Kendi gücüne tapıyor ve herkesi de bu güce tapmaya zorluyordu. Sonunda, mutlak güç sahibi olan Allah’ı da tanımadı ve yenilmez sanılan fillerini (tank) Mekke’ye yöneltti.
Ebabil kuşları ağızlarındaki nohut büyüklüğündeki taşlaşmış çamurları atarak, Ebrehe’nin ordusunu “yenilip çiğnenmiş ekine çevirdi.”
Günümüzün yenilmez gücü de ABD idi.
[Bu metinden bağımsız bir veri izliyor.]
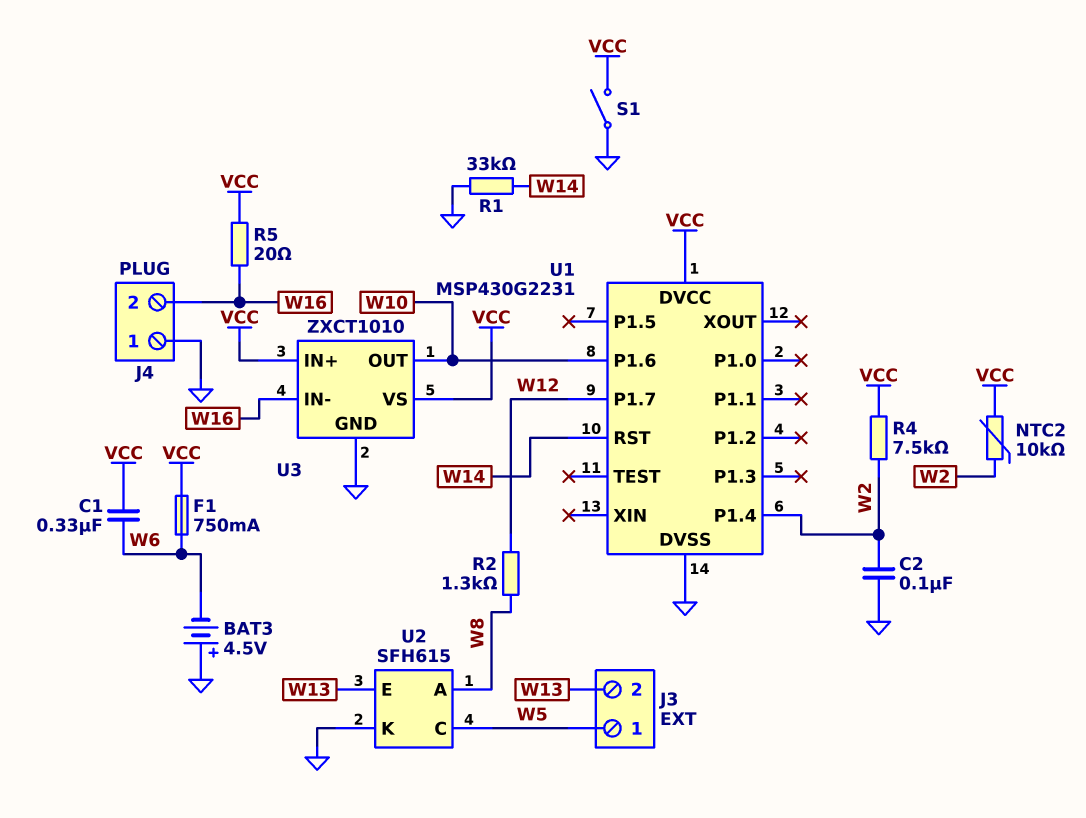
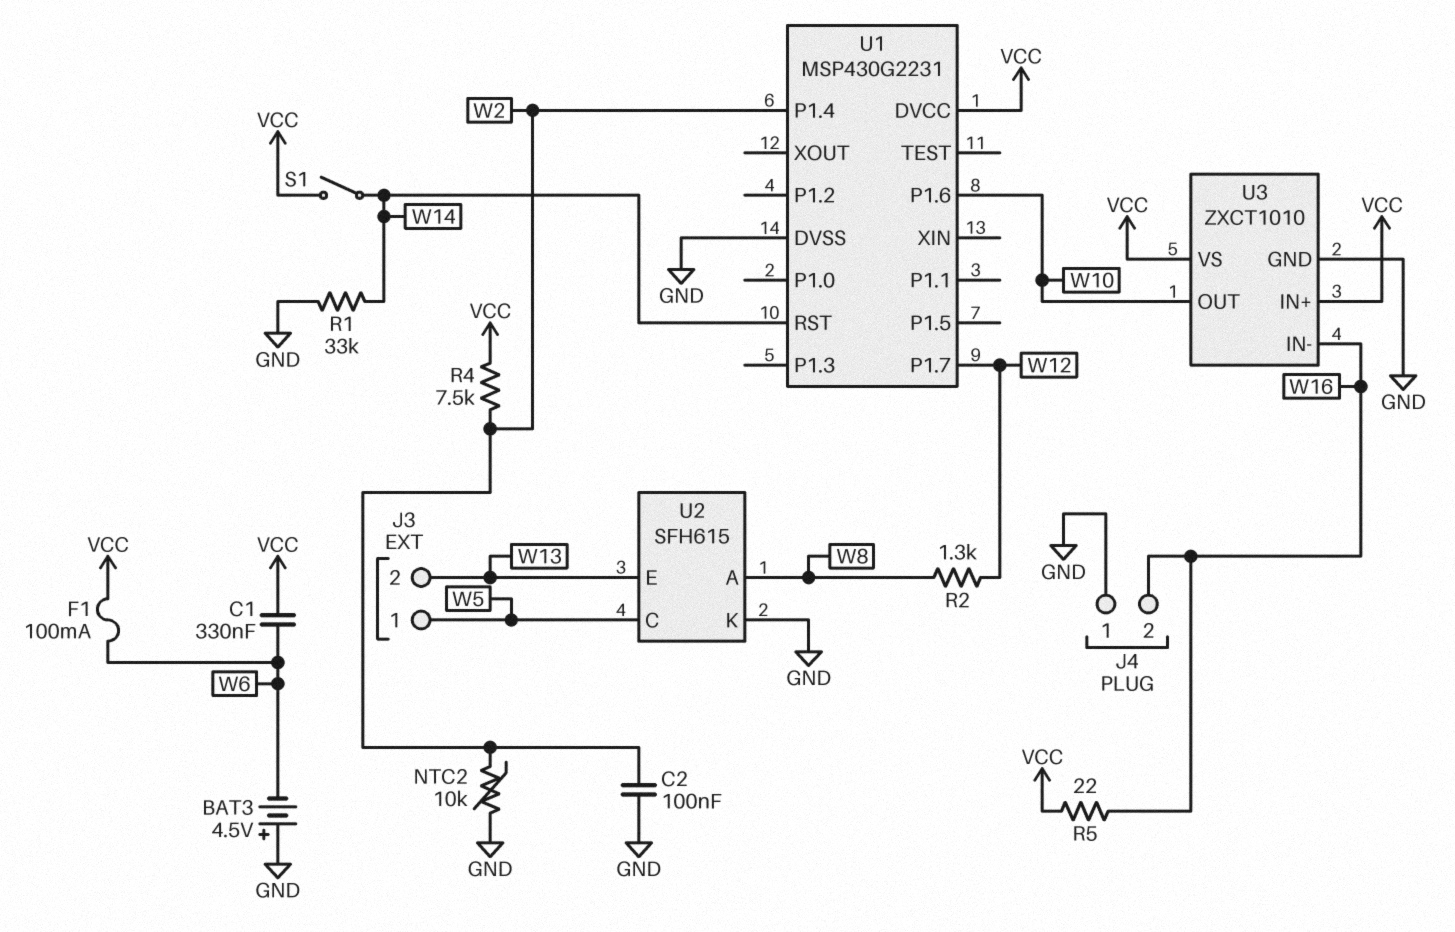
F1: 750mA (VCC, W6) -> 100mA (VCC, W6)
NTC2: 10k (VCC, W2) -> 10k (GND, W2)
R5: 20 (VCC, W16) -> 22 (VCC, W16)
S1: switch (GND, VCC) -> switch (VCC, W14)

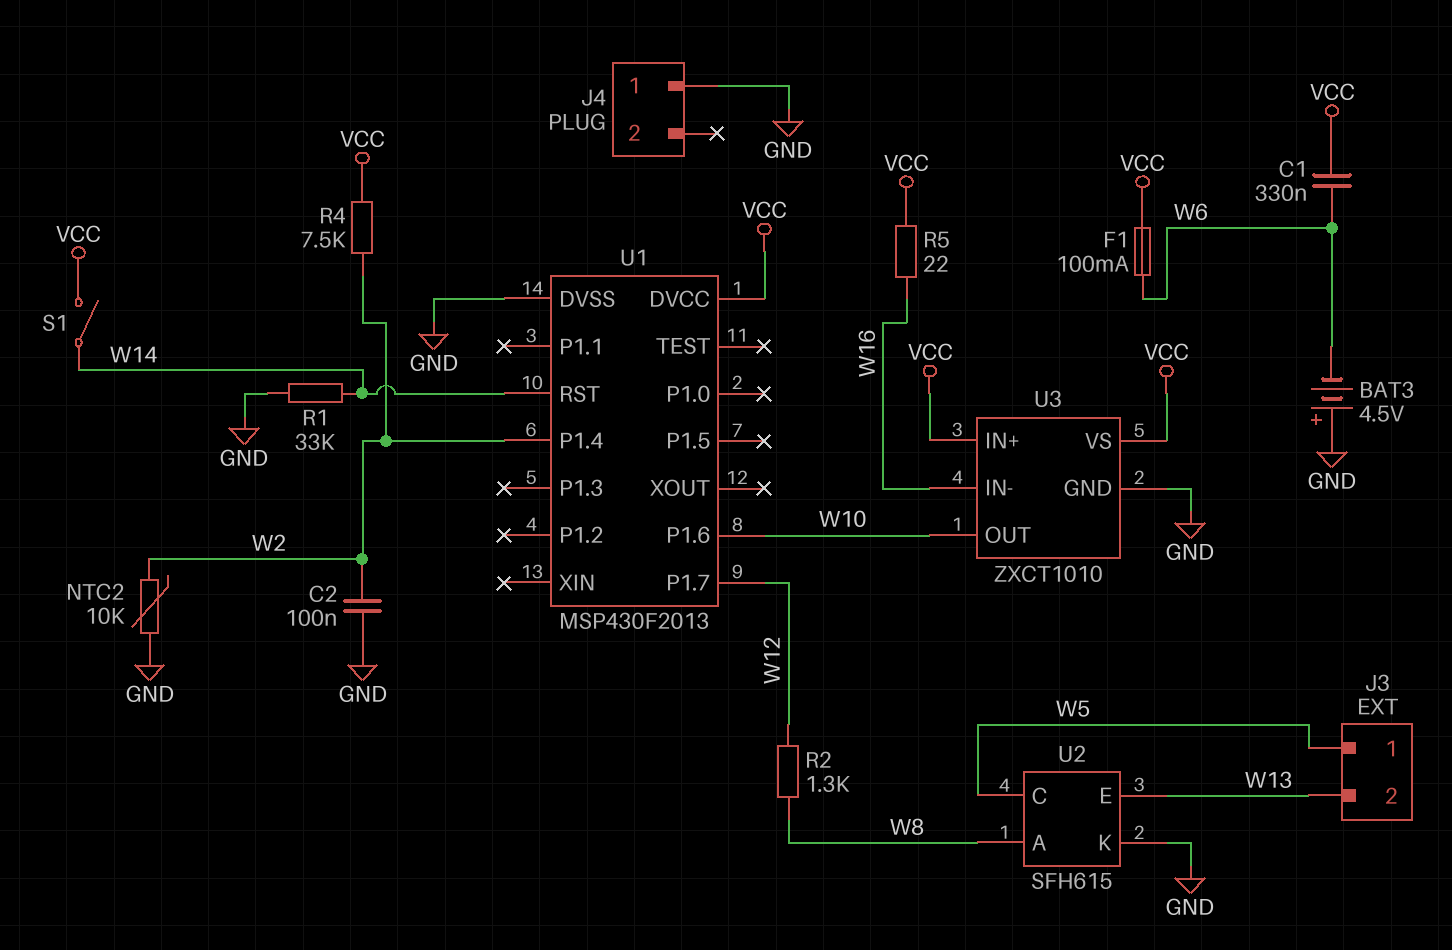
J4 pin 2: W16 -> none
U1: MSP430G2231 -> MSP430F2013

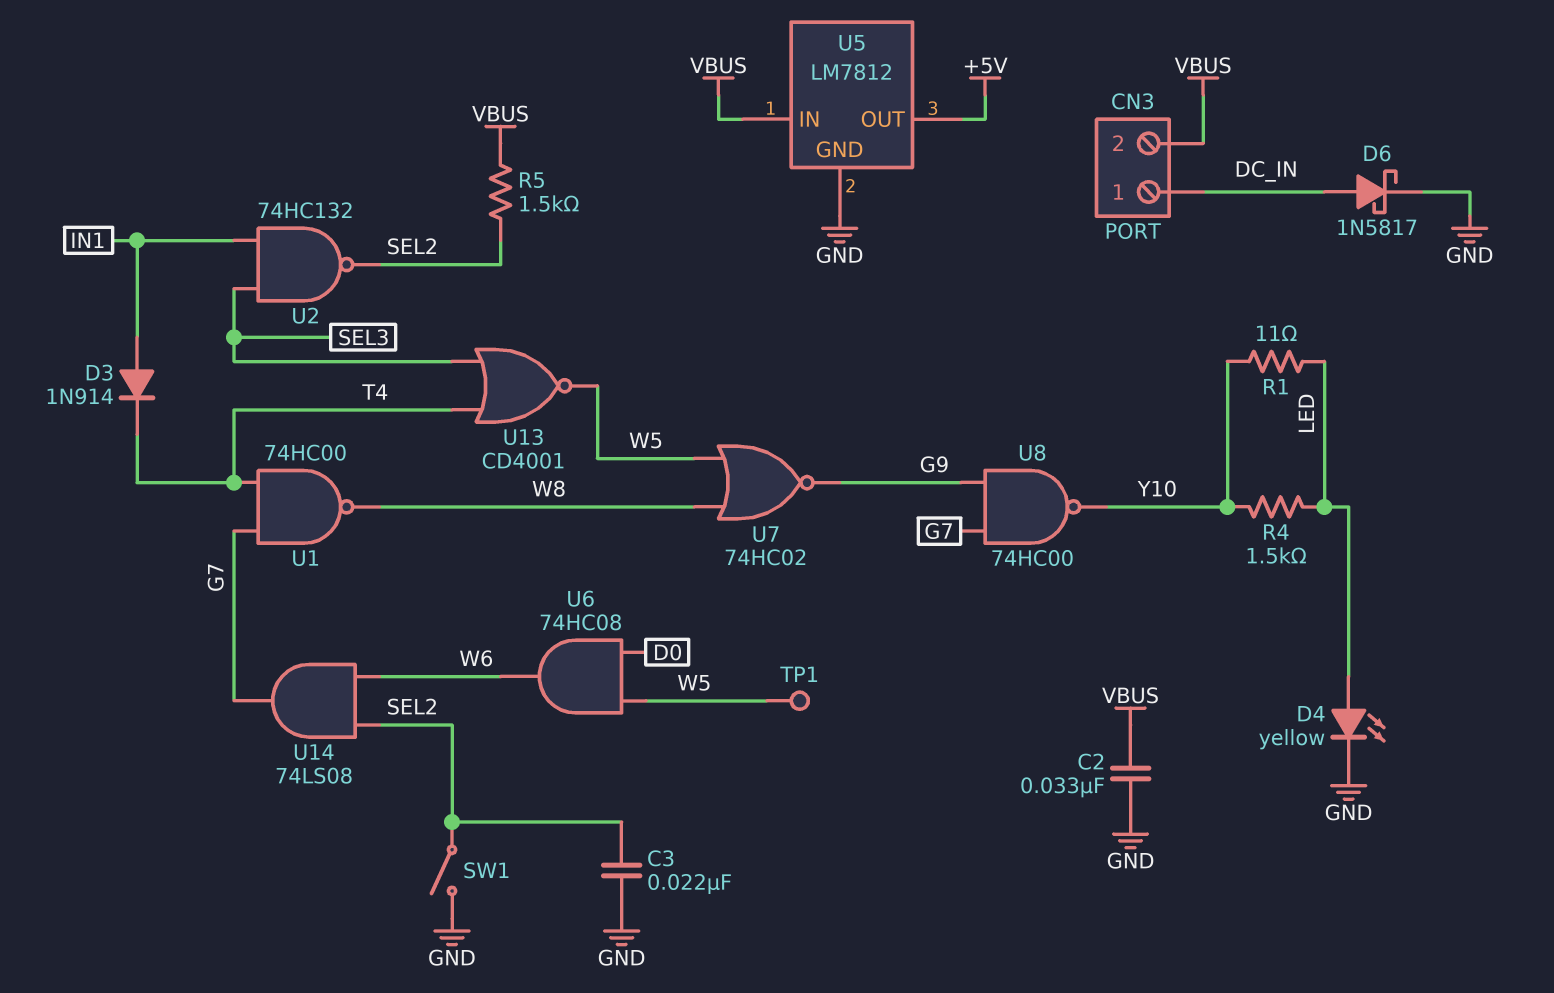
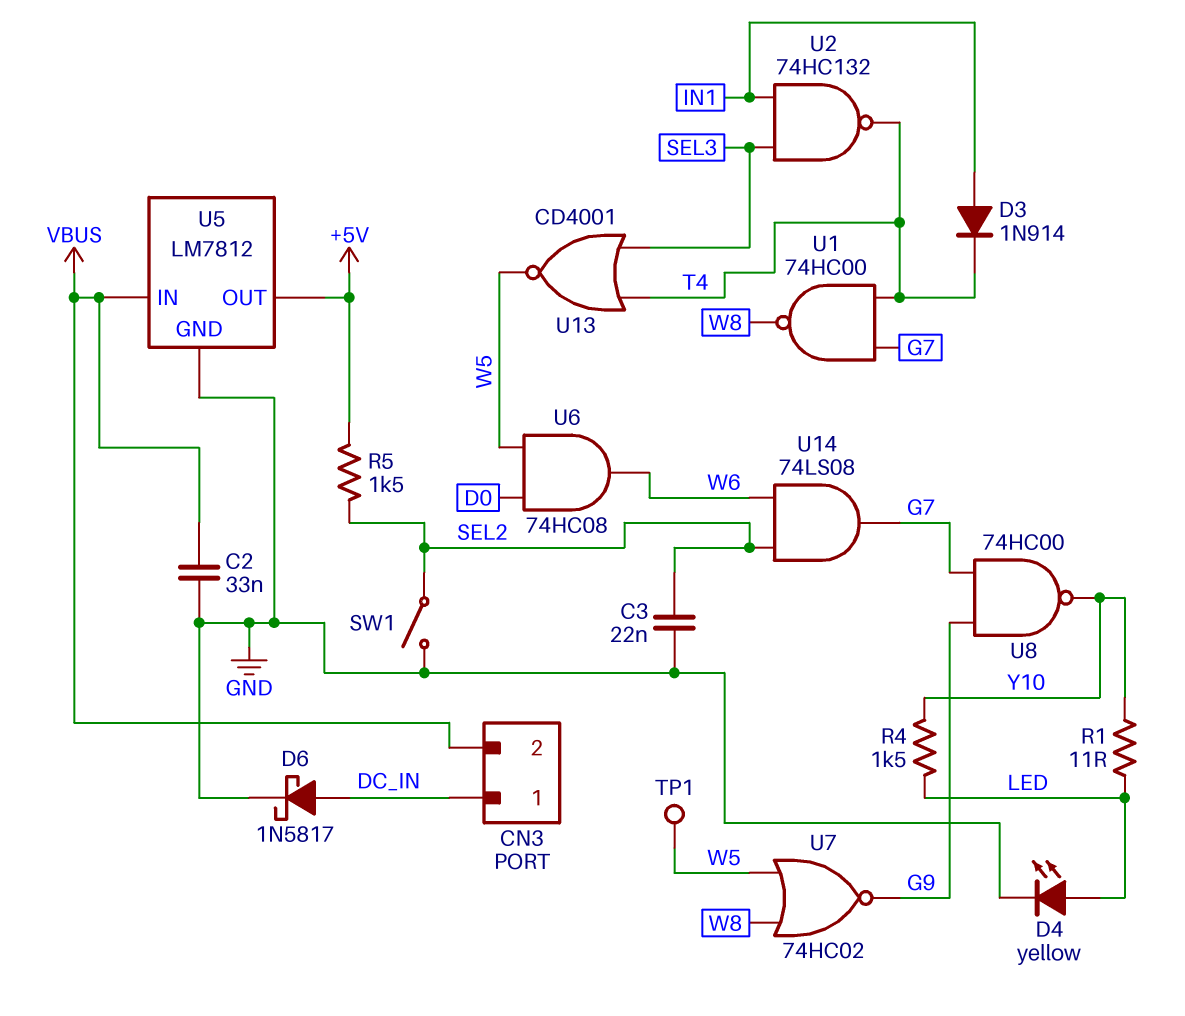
R5: 1.5k (SEL2, VBUS) -> 1.5k (+5V, SEL2)
U2: NAND 74HC132 (in IN1, in SEL3, out SEL2) -> NAND 74HC132 (in IN1, in SEL3, out T4)

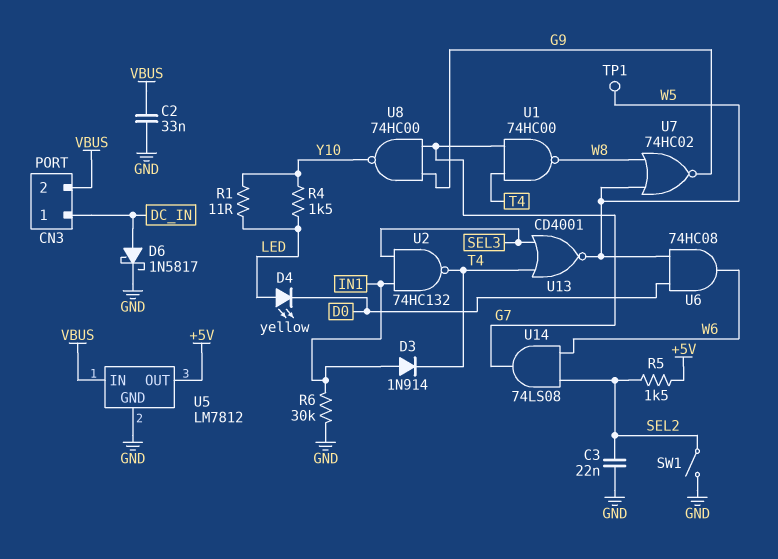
D4: LED yellow (A LED, K GND) -> LED yellow (A LED, K D0)
R6: none -> 30k (GND, IN1)

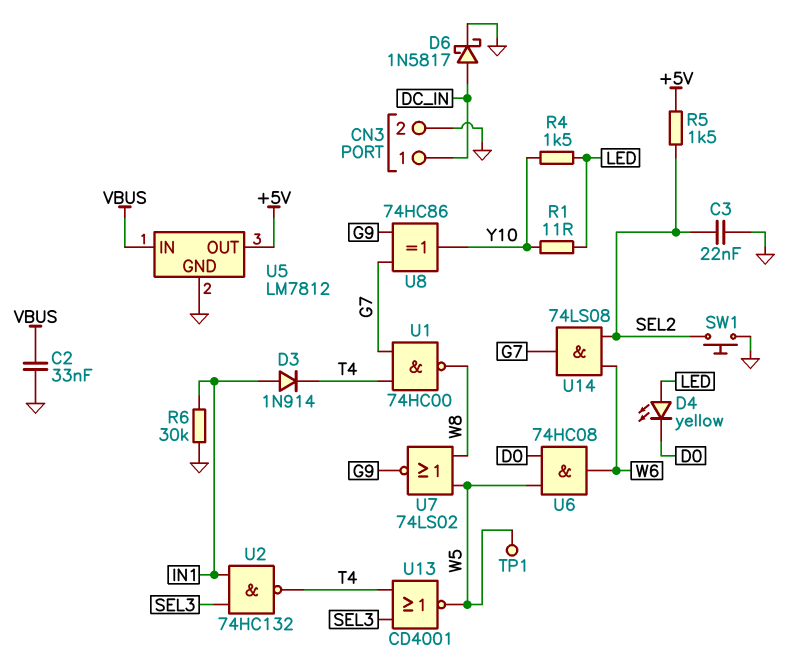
CN3 pin 2: VBUS -> GND
SW1: switch (GND, SEL2) -> button (GND, SEL2)
U7: NOR 74HC02 (in W5, in W8, out G9) -> NOR 74LS02 (in W5, in W8, out G9)
U8: NAND 74HC00 (in G7, in G9, out Y10) -> XOR 74HC86 (in G7, in G9, out Y10)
Herkese ve her şeye tepeden bakıyor, “Ben yaptım oldu” diyerek tüm dünyaya meydan okuyordu.
‘Amerikan rüyası’ diyerek göz boyadı, gerçekte zorbalığın daniskasını tüm dünyaya dayattı.
Dünyanın dört bir tarafındaki tüm yıkımların, acı, kan ve gözyaşlarının ardında, ABD’nin kirli eli ve ‘made in USA’ gizli-açık imzası vardı.
Güç zehirlenmesine kapılan Amerika, kendi dışındaki dünyada yalanları doğru, alçakları yüksek, yatayları dikey, mazlumları zalim, vatan haini teröristleri masum siviller, ülkelerini savunan polis ve askerleri katil polis, işgalci diye yaftalayarak dünyayı da tüm bu kepazeliklere inanmaya, inanmasalar da bu şekilde kabule zorladı.
Kimse de delinin zoruna bak demedi, diyemedi.
Müslümanlara karşı Haçlı seferini başlatırken (İkiz Kuleler’in vurulmasının ardından) “Ya benimlesiniz ya da bana karşınız!” diyerek, tüm dünya ülkelerine küstahça meydan okudu.
Sonuncu Başkan Trump da “Golan Tepeleri (Suriye toprağı) İsrail’indir”, “Kudüs İsrail’in başkentidir”, “Venezuela’nın seçilmiş başkanı meşru değildir, onun yerine meşru başkan muhalefet partisi lideridir”, “YPG/PYD terör örgütü değil, İŞİD’e karşı savaşan ve vatanlarını savunan ve bizim de (ABD) her türlü silah ve mühimmat yardımında bulunduğumuz meşru örgütlerdir”, “YPG, ABD’nin dostu ve kara kuvvetidir” gibi daha nice herzeleri yumurtlarken, bunların hiçbirini kabul etmeyen ve dik duran sadece Türkiye olmuş ve gerekeni hem sözle ve hem de fiili olarak icra etmiştir.
Allah’ın takdirine bakın ki ABD’nin dünyanın çeşitli yerlerinde dayattığı ve meşru ilan ettiği ayaklanmaların bir benzeri, bu kez ‘bumerang’ gibi kendini vurdu.
ABD Kongresi (parlamento, senato ve Temsilciler Meclisi), göstericiler tarafından işgal edildi.
Dünyadaki bu tür ayaklanmaları ‘halk darbesi’ olarak tanımlayan ABD, aynı şey kendi başına geldiğinde, olayı başkaldırı, bu kişileri de ‘vatan haini’, terörist olarak niteliyor.
ABD, tarihi boyunca tüm dünyada çalmadık kapı bırakmadı ve nice yıkımlar gerçekleştirdi.
İlk kez kendi kapısı çalınıyor ve üstelik kapıyı çalanlar dışarıdan değil, kendi içinden...
ABD Kongresi’nin basılması milat olup, ABD kalesi için nöbet borusunun baykuşlarca çalındığına işarettir.
ABD’yi artık 79’luk Biden değil, mezardan Biden’ın babası gelse kurtaramaz.
Zira ‘rüya’ diye sunulan kâbusa döndü!